Traffic Intersection Monitoring System with OpenVINO
This project implements a real-time traffic monitoring solution that detects vehicles, pedestrians, and traffic violations at intersections using object detection models optimized with OpenVINO. It features a PyQt5-based dashboard for visualization and control, integrates synthetic data generation using CARLA, and supports enhanced scene understanding through vision-language models.
Problem Statement
The system monitors traffic intersections to identify and track vehicles, pedestrians, and cyclists in real-time. It collects traffic statistics and detects violations such as red-light running and jaywalking.
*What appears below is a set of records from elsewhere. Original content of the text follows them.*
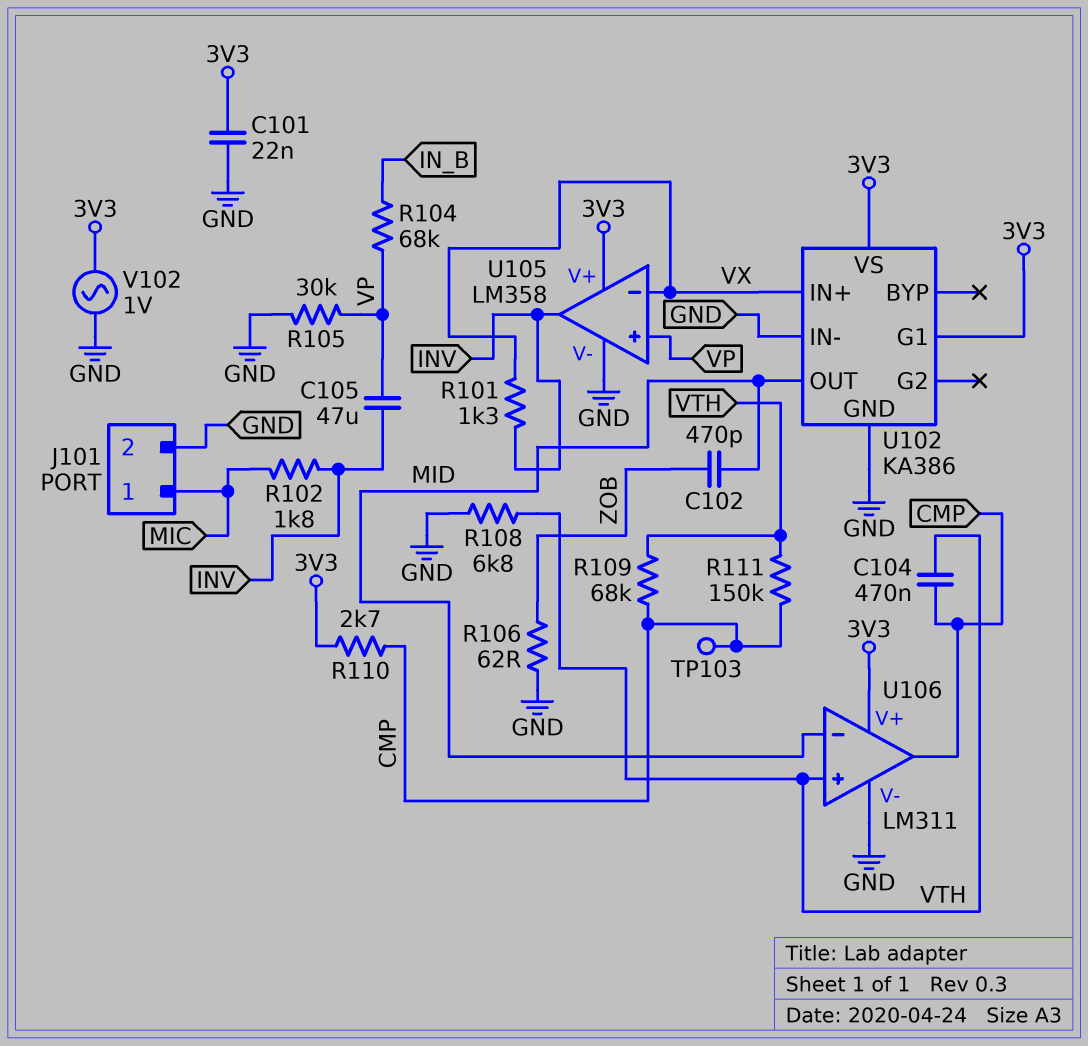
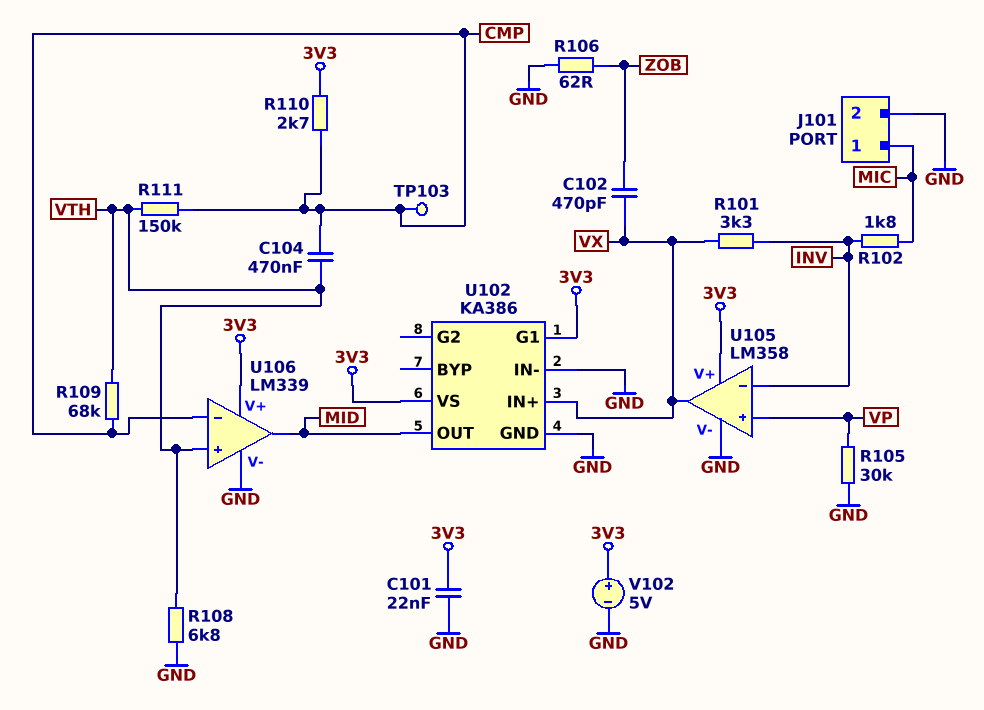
C102: 470pF (MID, ZOB) -> 470pF (VX, ZOB)
C105: 47uF (INV, VP) -> none
R101: 1.3k (INV, VX) -> 3.3k (INV, VX)
R104: 68k (IN_B, VP) -> none
U105 pin in-: VX -> INV
U105 pin out: INV -> VX
U106: LM311 -> LM339
U106 pin in-: MID -> CMP
U106 pin out: CMP -> MID
V102: AC 1V (3V3, GND) -> 5V (plus 3V3, minus GND)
The focus is on efficient deployment at the edge using Intel hardware.
Objectives
- Detect vehicles, pedestrians, and cyclists using object detection
- Monitor and record traffic violations in real-time
- Display detection results and statistics through a graphical interface
- Enable model deployment using OpenVINO for optimized inference
- Generate and annotate synthetic traffic data using CARLA
- Integrate visual reasoning capabilities through vision-language models
Training and Optimization
-
Model Training
The YOLOv12 model is trained using PyTorch with labeled image data representing traffic scenes. -
Export Pipeline
The trained model is exported to ONNX format, and then converted to OpenVINO's Intermediate Representation (IR) format. -
Optimization
Post-training quantization is applied to convert the model from FP32 to INT8, improving inference speed while maintaining accuracy. -
Deployment
OpenVINO's InferRequest API is used for asynchronous inference, enabling efficient frame-by-frame processing suitable for real-time applications.
Synthetic Data Generation
CARLA is used to simulate traffic intersections with accurate layouts, signage, and weather variations. It supports:
- Scene diversity through environmental changes (rain, fog, glare, nighttime)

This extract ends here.